Leptin Resistance and Me (and probably you)

This is your diet on too few calories.

For those keeping score (read: your life is even more drab than mine), I’ve been trying to get extra-lean (under ~10% bodyfat) for a couple of months now and was making slow (but steady!) progress.

However! It appears that, over the last 2 weeks, I’m in a dead stall and not losing anymore weight according to the scale **AND** the calipers, so I’m going to have to take some drastic, gastronomic, measures.

My potential options are:

A. Introduce enough cardio to kill a Kenyan marathoner.

B. Binge eat like Jack Black prepping for a Marlon Brando bio.

C. Skillful application of Jack Daniels and a scalpel.

D. All of the above, which should get me a one-way ticket to 6 months of AA, a lifetime sub to Insulin-A-Day-Keeps-the-Pancreatic-Failure-At-Bay and years of intense psychological treatment…after barely surviving multiple surgeries and escaping the ICU w/ three out of four limbs still in working order.

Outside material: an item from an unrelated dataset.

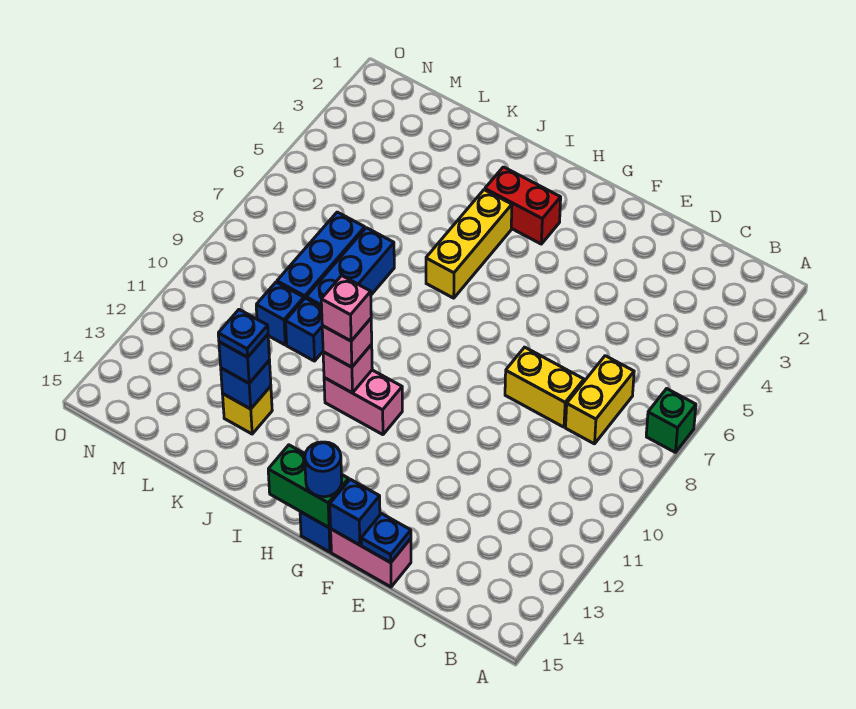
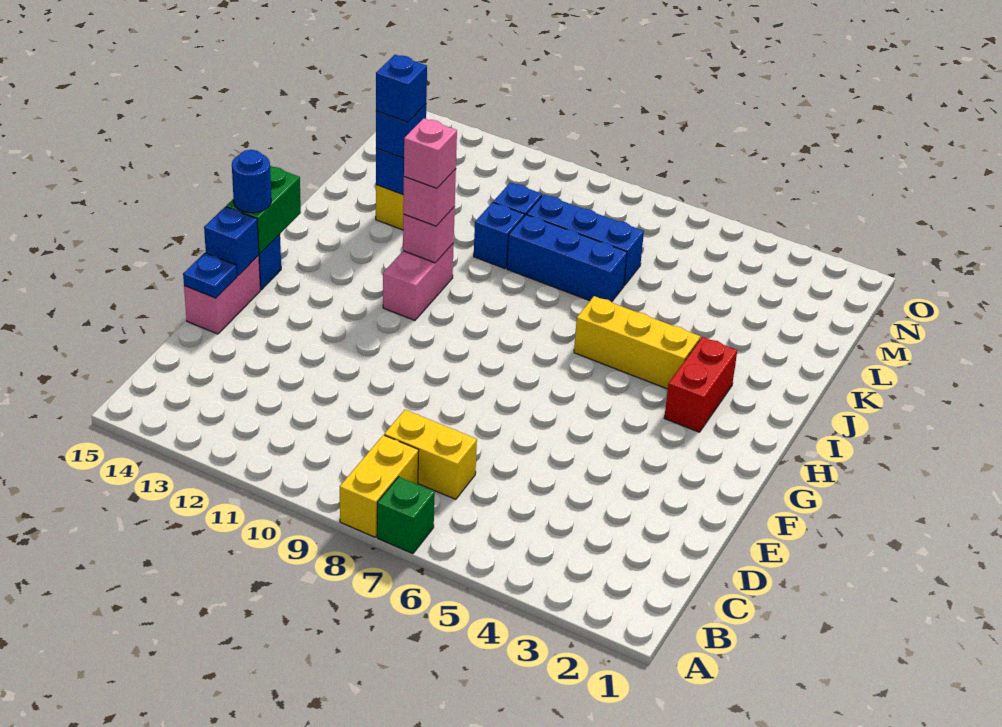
yellow brick D8:E8 level 1 -> yellow brick A8:B8 level 1
blue plate K13 level 4 -> blue brick K13 level 4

And a new nickname: Lefty.

The answer, perhaps surprisingly, is B, because of fun little thing known as leptin resistance.

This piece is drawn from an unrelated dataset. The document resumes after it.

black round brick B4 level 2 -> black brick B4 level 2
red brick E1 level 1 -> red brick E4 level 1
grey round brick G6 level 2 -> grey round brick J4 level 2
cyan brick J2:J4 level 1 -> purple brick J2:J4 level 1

I’m not going to bore you w/ the gory details, but the basic idea is that your body thinks you’re trying to starve it to death (and since I have body dysmorphic disorder, it’s right!), so in order to get everything back to an even-keel (and so I can get my anorexia-like descent to sub-7% bodyfat back on track) I’ll partake of all those things you’re *Never Supposed to Eat While Dieting!(TM)*:

1. Fistfuls of el hombre de Mexico’s favorite (now impossible to get) treat, Pop-Tarts.

2. Sacrificing half-a-dozen cows to drain enough cream from them to create a few dozen gallons of that sweet elixir of life, cookies ‘n’ cream ice cream.

3. A wide assortment of candy that, under normal circumstances, would get me a lifetime sub to Insulin-A-Day-Keeps-the-Pancreatic-Failure-At-Bay.

In all, I’ll consume about double a typical day’s-worth of calories (a bit over 4k), almost all in delicious, simple, pancreas-pummeling sugar! (Oh, and some protein because I’m all about fat kid/skinny kid on a teeter-totter-like ‘balance’.)

The net result, if I live, is that I should see an almost immediate drop in bodyfat come day three, and a resumption of normal bodyfat eradication on a roughly 2k cals/day diet that features none of the things you’re Never Supposed to Eat While Dieting!(TM). (Thank God.)

The downside is, of course, when you’ve conditioned yourself to the point where sweet stuff just isn’t remotely appealing is that it’s going to be a hellish chore trying to shovel that much garbage down my throat for 2 days. (Yes, I know: nobody reading this is feeling any sympathy for a ‘plight’ that includes all-you-can-gorge buffets and fields of Skittles, but I will persevere, if not for myself, but for science (but mainly myself).)

The moral of this (long-winded and grating) story is that if you find yourself stalled out on a diet for any more than 2 weeks you, too, probably need to implement this sort of regimen to get the plumbing back into normal tolerances, i.e. boost leptin levels back to baselines so that your body is tricked into thinking you’re not trying to starve it to death (stupid body, you’ll never learn! Mwahahahaha!).